Mesmo que apenas 0,5% do dry powder dos EUA seja direcionado para a América Latina, isso seria suficiente para aumentar os volumes anuais atuais em mais de 75%.
A América Latina é uma forte beneficiária da polarização global em curso. Os EUA incluíram o México no CHIPS act, a União Europeia anunciou mais de € 45 bilhões em novos investimentos na região, a China assinou bilhões de dólares em novos acordos de investimento no Brasil, incluindo a primeira fábrica de veículos elétricos da BYD fora da China.

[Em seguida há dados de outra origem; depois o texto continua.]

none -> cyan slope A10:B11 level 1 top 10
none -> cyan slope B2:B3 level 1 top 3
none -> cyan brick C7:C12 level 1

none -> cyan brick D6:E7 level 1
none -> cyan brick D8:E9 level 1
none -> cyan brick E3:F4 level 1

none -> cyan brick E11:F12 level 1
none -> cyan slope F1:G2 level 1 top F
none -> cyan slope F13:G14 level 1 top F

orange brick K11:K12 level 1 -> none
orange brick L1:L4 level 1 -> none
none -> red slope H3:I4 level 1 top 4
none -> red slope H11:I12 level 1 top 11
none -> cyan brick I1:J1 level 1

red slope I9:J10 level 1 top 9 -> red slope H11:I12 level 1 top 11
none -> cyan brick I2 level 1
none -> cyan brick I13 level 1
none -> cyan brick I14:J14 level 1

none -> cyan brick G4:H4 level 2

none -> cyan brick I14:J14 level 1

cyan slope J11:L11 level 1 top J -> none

O México agora é o maior parceiro comercial dos EUA e recebe mais de US$ 60 bilhões anuais em remessas de imigrantes para os EUA. Um mercado doméstico forte e investimentos de nearshoring levaram o desemprego no México a menos de 3%. A produção no México está se tornando cada vez mais sofisticada, com potenciais plantas de semicondutores e fábricas de veículos elétricos da Tesla, entre outras.

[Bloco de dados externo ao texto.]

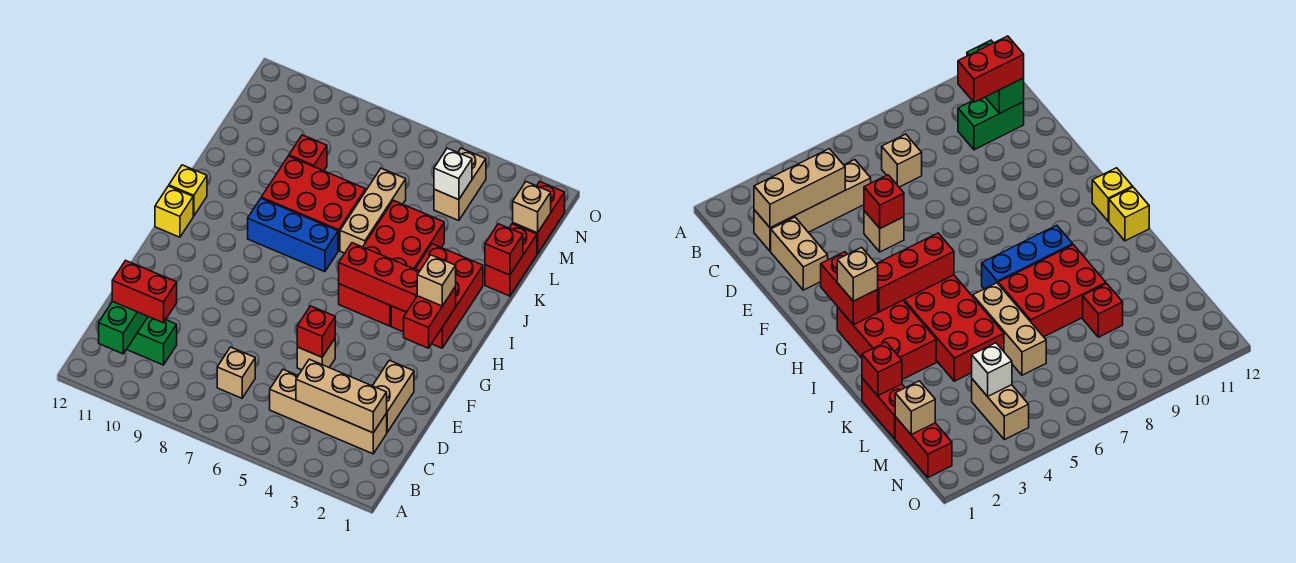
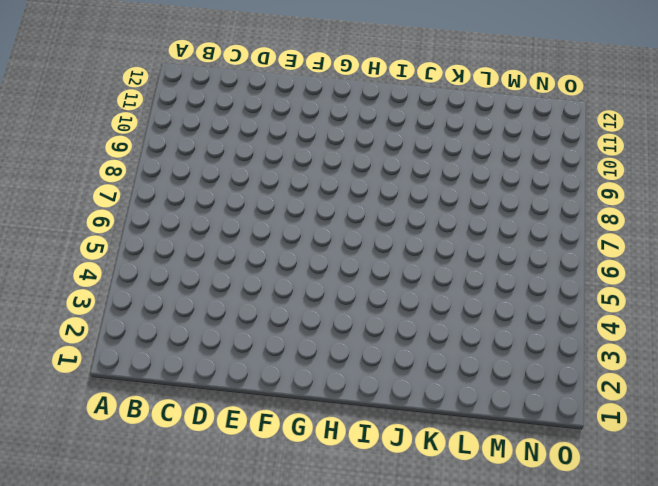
none -> tan brick C2:C5 level 1
none -> tan brick C7 level 1
none -> green brick C10:C11 level 1

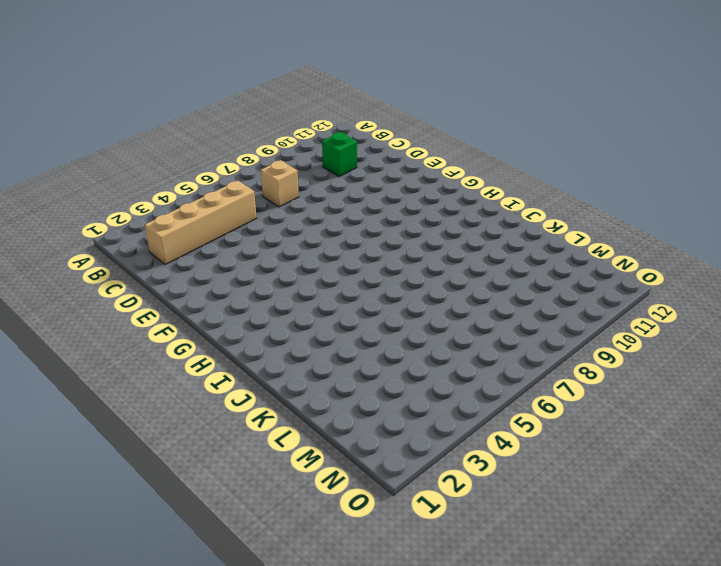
green brick C10 level 1 -> green brick C10:C11 level 1
none -> tan brick D2:E2 level 1
none -> tan brick E5 level 1
none -> red brick H2:J3 level 1

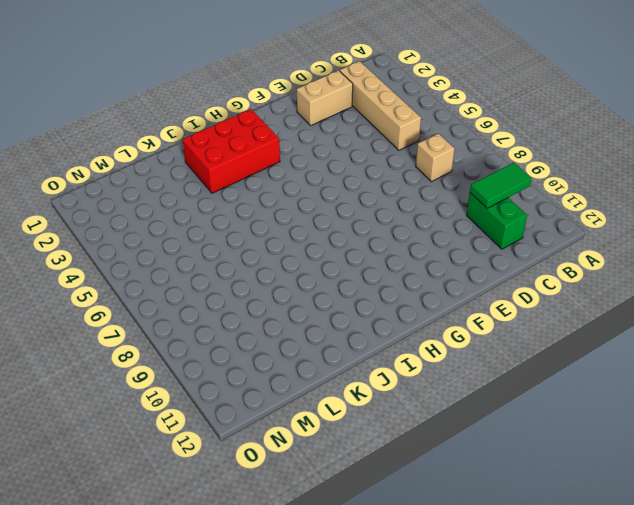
green tile B10:C10 level 2 -> none
none -> tan brick E5 level 1
none -> red brick H4:K5 level 1
none -> yellow brick H12 level 1

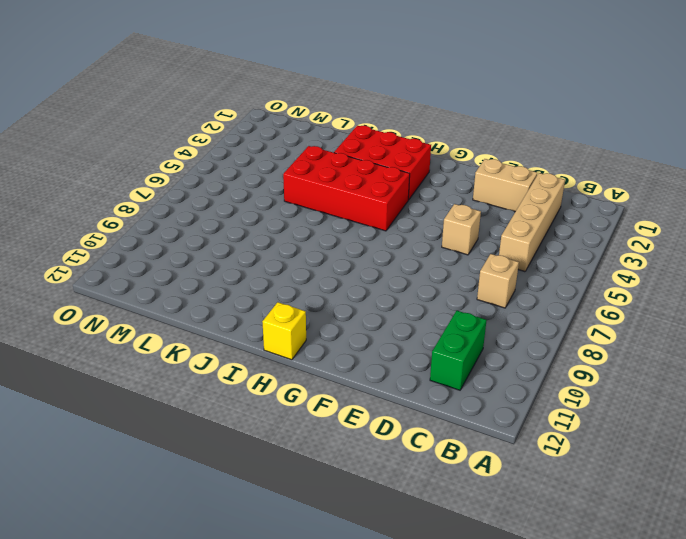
none -> blue brick I7:I9 level 1
none -> yellow brick I12 level 1
none -> tan brick J6:L6 level 1

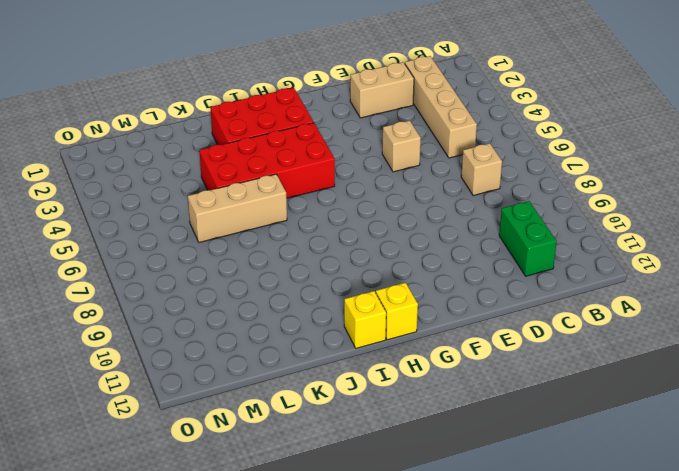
none -> blue brick I7:I9 level 1
none -> red brick J7:K9 level 1
none -> red brick K1:L1 level 1

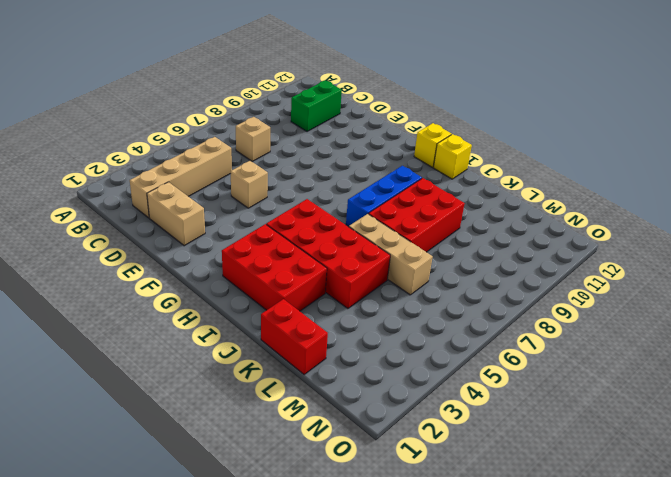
none -> red brick L9 level 1
none -> red brick M1:N1 level 1
none -> tan brick M4:N4 level 1

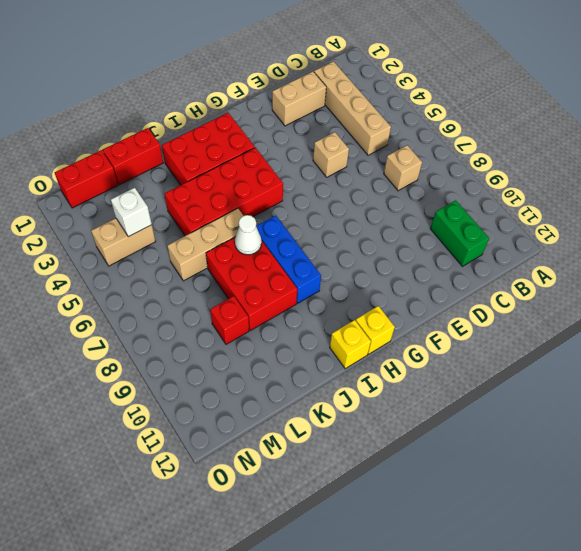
white cone J7 level 2 -> none
none -> green brick B11:C11 level 2
none -> tan brick C2:C4 level 2
none -> red brick E5 level 2

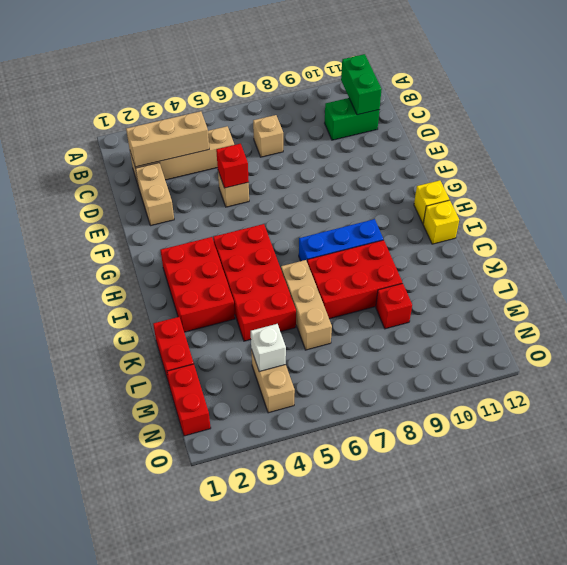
none -> red brick G2:H2 level 2
none -> red brick H3:H5 level 2
none -> red brick K1 level 2

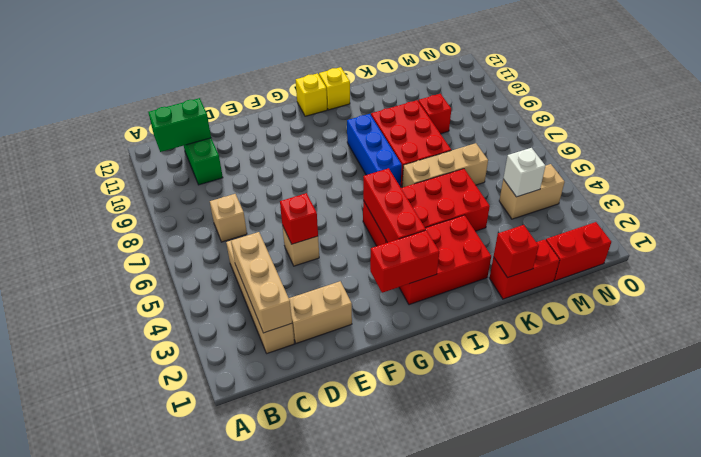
none -> tan brick M1 level 2
none -> red brick C10:C11 level 3
none -> tan brick H2 level 3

O Brasil se tornou uma potência na produção de alimentos, esperando superar em breve os EUA como o maior exportador da categoria. O volume de produção de grãos do Brasil cresceu três vezes nos últimos 20 anos e deve atingir 400 milhões de toneladas até 2033, quase metade da capacidade total de navios oceânicos do mundo.
A produção de alimentos do Brasil é diversificada por tipo de commodity agrícola, região geográfica, com forte acesso à água doce, baixos custos de energia e novas hidrovias e ferrovias. As fortes exportações têm equilibrado as contas externas do Brasil e devem adicionar crescimento a um mercado doméstico já grande.

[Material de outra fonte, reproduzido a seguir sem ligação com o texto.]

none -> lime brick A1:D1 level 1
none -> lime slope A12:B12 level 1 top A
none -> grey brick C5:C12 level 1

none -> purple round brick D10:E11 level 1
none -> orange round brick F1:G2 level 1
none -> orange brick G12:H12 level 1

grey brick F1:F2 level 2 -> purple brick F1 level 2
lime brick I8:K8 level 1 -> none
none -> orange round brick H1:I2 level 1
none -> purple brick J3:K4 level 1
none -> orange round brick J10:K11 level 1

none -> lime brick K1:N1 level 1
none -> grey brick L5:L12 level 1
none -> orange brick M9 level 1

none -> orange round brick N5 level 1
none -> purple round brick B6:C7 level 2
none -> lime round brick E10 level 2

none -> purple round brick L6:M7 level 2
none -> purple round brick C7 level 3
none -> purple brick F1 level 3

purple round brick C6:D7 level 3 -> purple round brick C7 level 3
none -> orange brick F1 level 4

O que o México e Brasil também têm em comum é a baixíssima produtividade, o que cria grande espaço para disrupção. De fato, quando olhamos o crescimento dos modelos disruptivos como Inter, Nubank, iFood, MercadoLivre, todos passam de 30% ao ano composto nos últimos anos apesar de economias estagnadas.
Inter, Vtex e MercadoLivre, que reportaram recentemente seus resultados, bateram expectativas de analistas de crescimento e rentabilidade – em economias com pouco crescimento, esse modelos crescem ganhando share.
Enquanto as startups da América Latina continuam a enfrentar um mercado de financiamento seletivo, vale ressaltar que a maioria das empresas conseguiu reduzir seus gastos a níveis mais sustentáveis, evitando falências em massa.
Além disso, no universo de startups na América Latina, vimos pouquíssimos casos de fraude ou graves problemas de governança. Não tivemos por aqui, por enquanto, Theranos, IRLs, Franks para citar algumas envolvidas em fraudes nos EUA. Nossos empreendedores seguem lutando bravamente.
Para o meu amigo empreendedor que perguntou quando o inverno em VC acabaria, é possível afirmar que um mercado líquido onde investidores estão ativamente buscando boas ideias na América Latina foi reestabelecido.
Existe demanda para empresas com excelentes fundadores, modelos interessantes e crescimento sustentável. Se a pergunta fosse quando veremos novamente a exuberância de 2021, quem sabe? Demorou 20 anos entre as bolhas de 2001 e 2021, é melhor focar em construir negócios sólidos do que correr o risco de esperar até 2041.